La mort de Victor-Emmanuel a montré ce que dans les relations de l’église et de l’état on peut attendre du présent et espérer de l’avenir. Le premier roi d’Italie, le spoliateur de la papauté, regardé par tant de catholiques comme un excommunié, est mort dans l’ancien palais des papes en recevant publiquement les sacremens de l’église, sans que personne lui imposât une de ces rétractations in extremis si faciles à obtenir des mourans. De son palais en interdit, le roi d’Italie a été porté solennellement, avec le concours du clergé, sous la ronde coupole de Sainte-Marie-des-Martyrs[1], où il repose dans la terre bénite sous la garde des prêtres dont il a détrôné le chef.

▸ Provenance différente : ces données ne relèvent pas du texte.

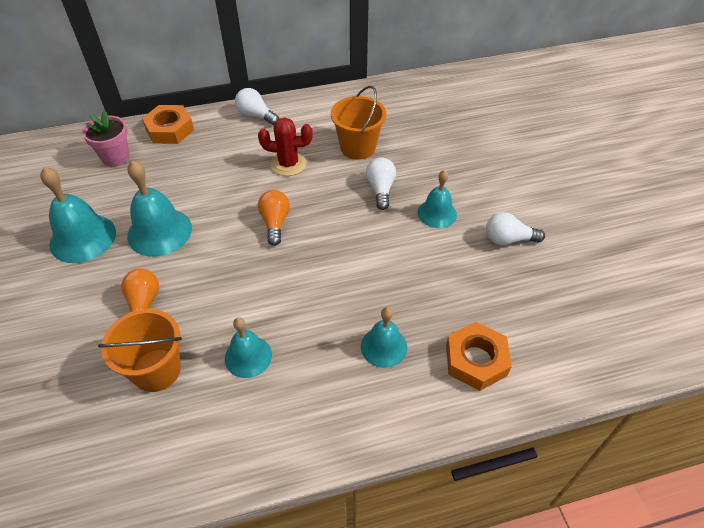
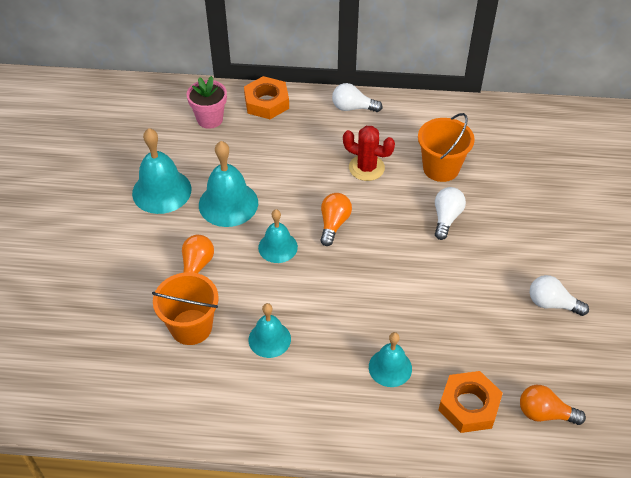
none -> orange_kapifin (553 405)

En vérité, cette mort et ces funérailles chrétiennes de l’usurpateur, ces services solennels, célébrés dans les nombreuses cathédrales de la péninsule, nous transportent bien loin du moyen âge, bien loin des anathèmes et des excommunications des Grégoire VII ou des Boniface VIII, bien loin même des menaces d’interdit faites aux envahisseurs de l’héritage de saint Pierre en 1860 ou en 1870. Certes il y a là un signe du temps, une preuve qu’au milieu de toutes ses résistances et ses protestations, l’église peut à l’occasion s’accommoder des faits accomplis. Il faut savoir gré au vieux pontife, qui allait lui aussi descendre au tombeau, de n’avoir pas devant ce cercueil poussé jusqu’aux dernières extrémités l’inflexibilité du non possumus. Quant au roi, dont le corps est déposé au Panthéon, il a eu dans la mort cette dernière bonne fortune, que sa tombe a été une prise de possession et qu’en même temps ses funérailles ont été un indice d’apaisement.

La maison de Savoie voit diminuer d’année en année le nombre des intransigeans de droite, il ne serait pas impossible qu’un jour

  1. C’est le nom ecclésiastique du Panthéon d’Agrippa transformé en église depuis le VIIe siècle.